While underway, my ever-spirited captain cracked off a few hysterical comments about staying on his best behavior, laughing in approval when I gave him the finger for offering his large knife to subdue the ponytail I was struggling to pull through the back of my hat. Killing the engine to pole us closer to an edge that was exploding with tailing bonefish, I asked if we could rehearse our technique before getting into the school. I only ever wade or paddleboard for bonefish so am unaccustomed to fishing from a boat, especially when it involves casting over the head of a guide who is poling from the bow. He graciously accommodated a few practice casts as well as a slew of other requests I made throughout the day. Only on a few occasions did I have to remind him not to frantically repeat orders for how he wanted a particular cast or retrieval executed.
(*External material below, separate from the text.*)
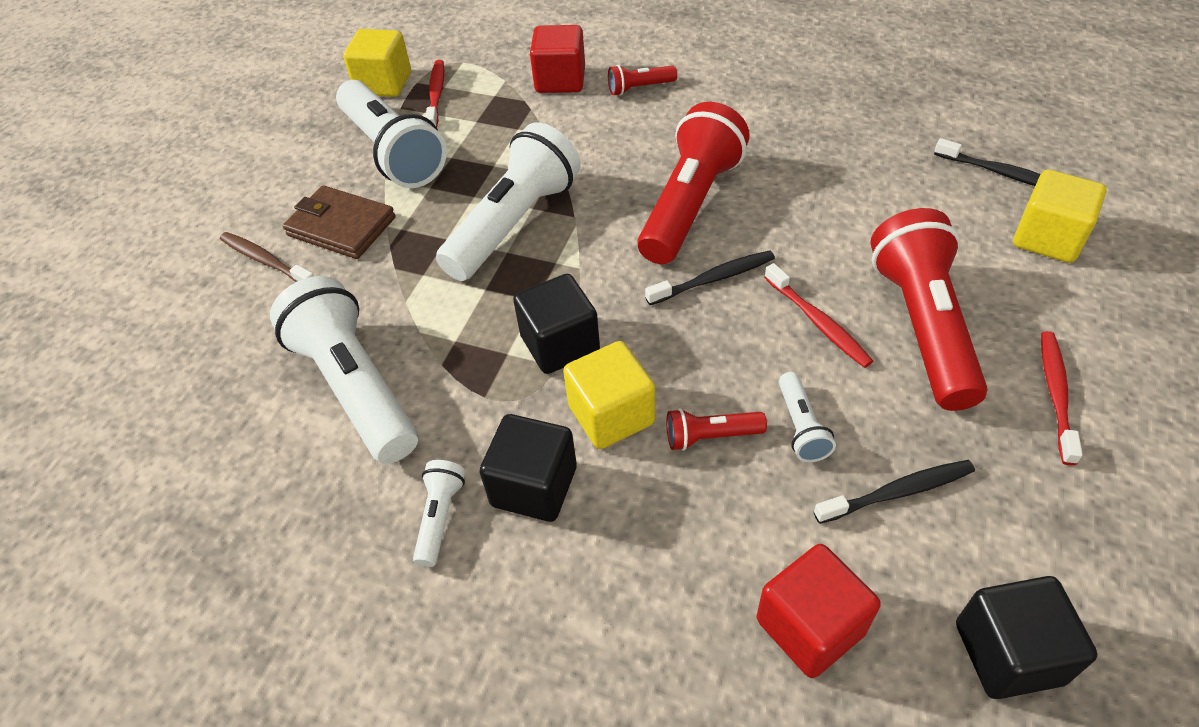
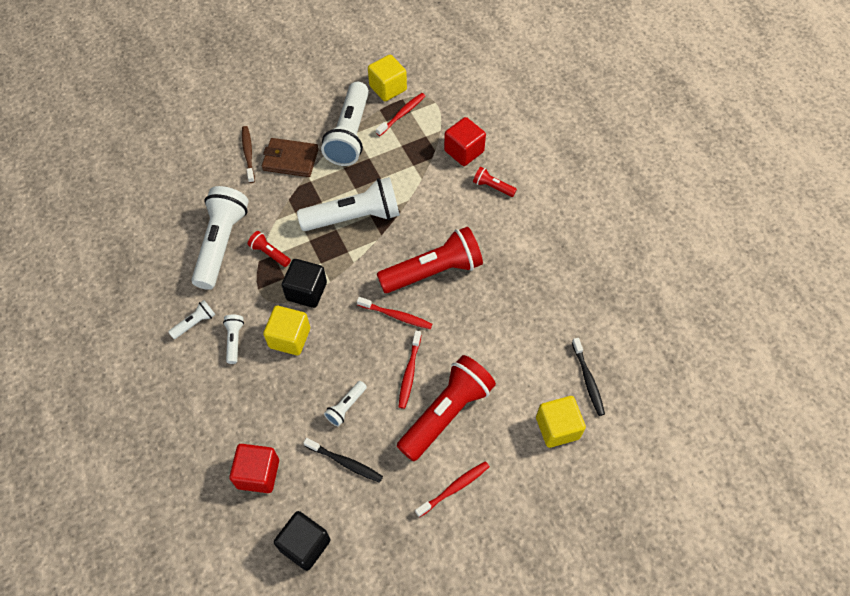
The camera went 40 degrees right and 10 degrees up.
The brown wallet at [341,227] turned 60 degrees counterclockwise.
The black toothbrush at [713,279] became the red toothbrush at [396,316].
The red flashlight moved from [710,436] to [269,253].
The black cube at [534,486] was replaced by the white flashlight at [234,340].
Eventually he gave me time to adapt to his methodology, seeming genuinely relieved at not having to guide so intensely. Consequently, our day was spent enjoying productive fishing and amusing banter.
Guidezilla’s expertise as a guide was never more apparent and appreciated than in his ability to match my agenda and casting ability with the character and condition of the fishery. In Turks and Caicos, big bonefish are an everyday prospect, so after catching only 3-5 pounders, I wanted to target permit. Instead of poling me in an area where I would have to cast fast and against the wind to spooky fish, he anchored us in a small channel between two flats where smaller permit consistently grazed in and out with the bonefish. This scenario would not necessarily have been every client’s preference, but it was exactly mine because the setting allowed me a lot of opportunities to cast at permit. Guidezilla patiently coached me on how to differentiate a permit’s flash from a bonefish’s when fishing deeper water, helping me to tweak my cast and fly presentation to a permit’s liking. Along with many smaller bonefish, I was able to hook two of the coveted Trachinotus falcatus and, for the first time, experience their unique pull against my rod. Unfortunately, my immediate reaction was to fight as aggressively as I do a bonefish, which only resulted in me breaking off both times. Such is the learning curve of targeting a new species.
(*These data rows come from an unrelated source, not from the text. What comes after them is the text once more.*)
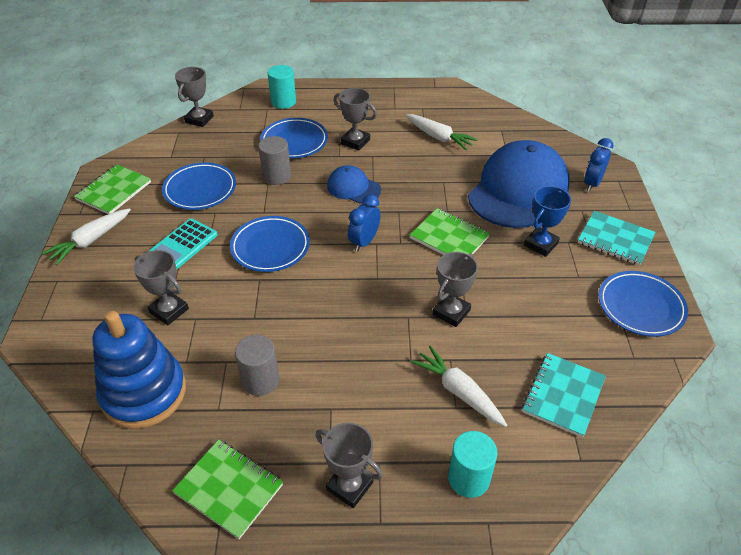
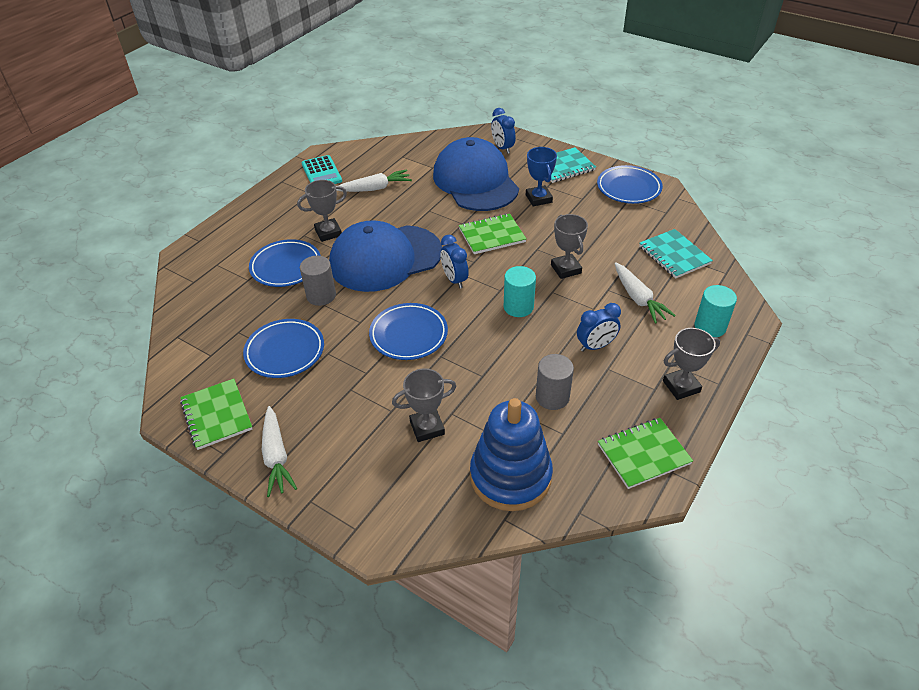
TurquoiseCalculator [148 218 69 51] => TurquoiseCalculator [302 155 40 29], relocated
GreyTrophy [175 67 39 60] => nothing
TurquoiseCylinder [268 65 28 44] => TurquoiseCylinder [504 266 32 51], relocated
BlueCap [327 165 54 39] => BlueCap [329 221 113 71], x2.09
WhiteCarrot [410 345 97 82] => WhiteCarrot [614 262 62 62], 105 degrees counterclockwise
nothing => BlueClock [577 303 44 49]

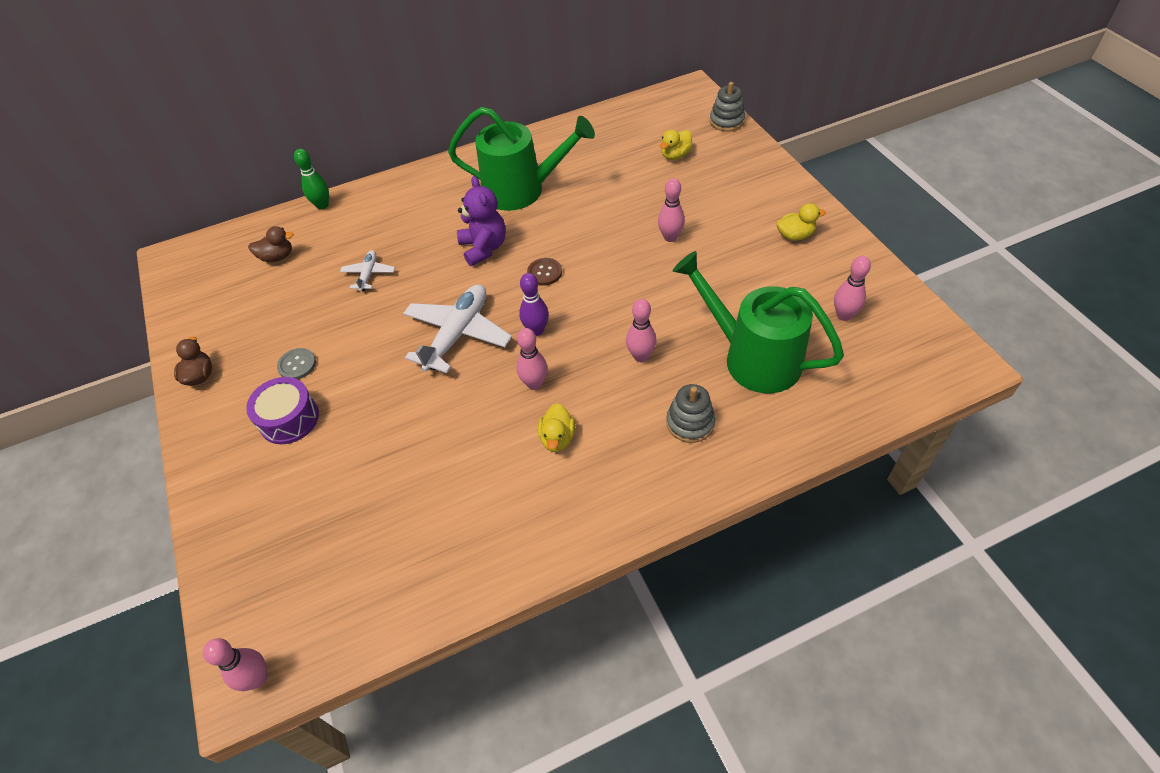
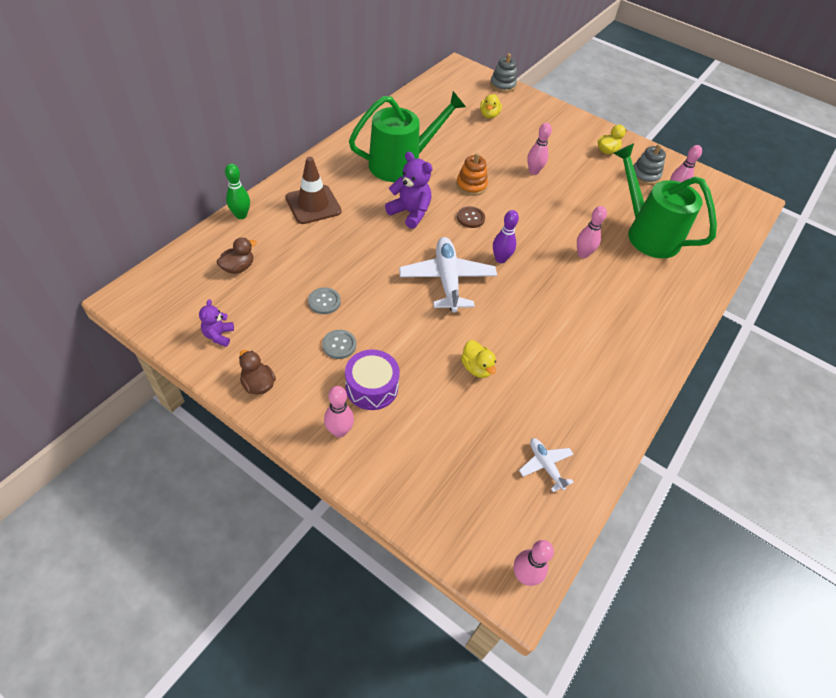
WhitePlane [340 250 55 41] => WhitePlane [519 438 55 54], relocated
PinkBowlingPin [517 328 31 62] => PinkBowlingPin [324 386 30 52], relocated
YellowDuck [538 403 37 49] => YellowDuck [461 340 35 38], relocated
GreyStackingToy [666 384 49 59] => GreyStackingToy [633 144 33 41], relocated
GreenWateringCan [673 251 171 142] => GreenWateringCan [613 143 104 115], 45 degrees clockwise
nothing => PurpleTeddyBear [199 299 35 48]
nothing => BrownTrafficCone [285 157 57 67]
nothing => GreyButton [308 287 33 27]
nothing => OrangeStackingToy [456 153 32 43]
My shot at casting to a Grand Slam was complete when I threw my fly to a school of 60lb tarpon with another guide the next day. Though I didn’t hook up, I did turn one and get her to follow my fly all the way to the boat. Another first for me, since I’d only ever fished for tarpon on a spinning rod. I had met my goal of casting to all three species of the Caribbean Grand Slam and, by my standards, had an epic two days of guided fishing—not because my casting was epic, or the guiding epic, or because the fishery itself was epic (the new moon low tide definitely wasn’t great)—but because I had crossed a new personal milestone. A telltale grin bubbled across my smitten zinc-ed face.
When hiring a guide solo, I cannot emphasize enough the need to overtly communicate your objectives and preferences to your guide, reiterating your agenda as often as is necessary to get the most from your charter. When asked to play nice, Guidezilla proved surprisingly tamable, and I suspect most guides would respond just as graciously. Taming your guide is as much about taming your own fears as it is about communicating your expectations. And, in case you’re wondering about that inevitable awkward moment feared by most women anglers, I never did need to jump overboard or ask to see a man about a dog on a nearby cay, despite having downed several liters of water in the boat that day. Guidezilla, on the other hand, had to relieve himself off the bow, warning me in advance not to turn around. When does that ever happen—the guy having to go and not the girl? The most rewarding opportunities lurk beyond our comfort zone, so push through any misgivings and awkwardness when hiring an unfamiliar local guide. I fell into the adventure of a lifetime because the experience was as much about pushing myself as a solo female angler as it was about the potential for a Caribbean Grand Slam.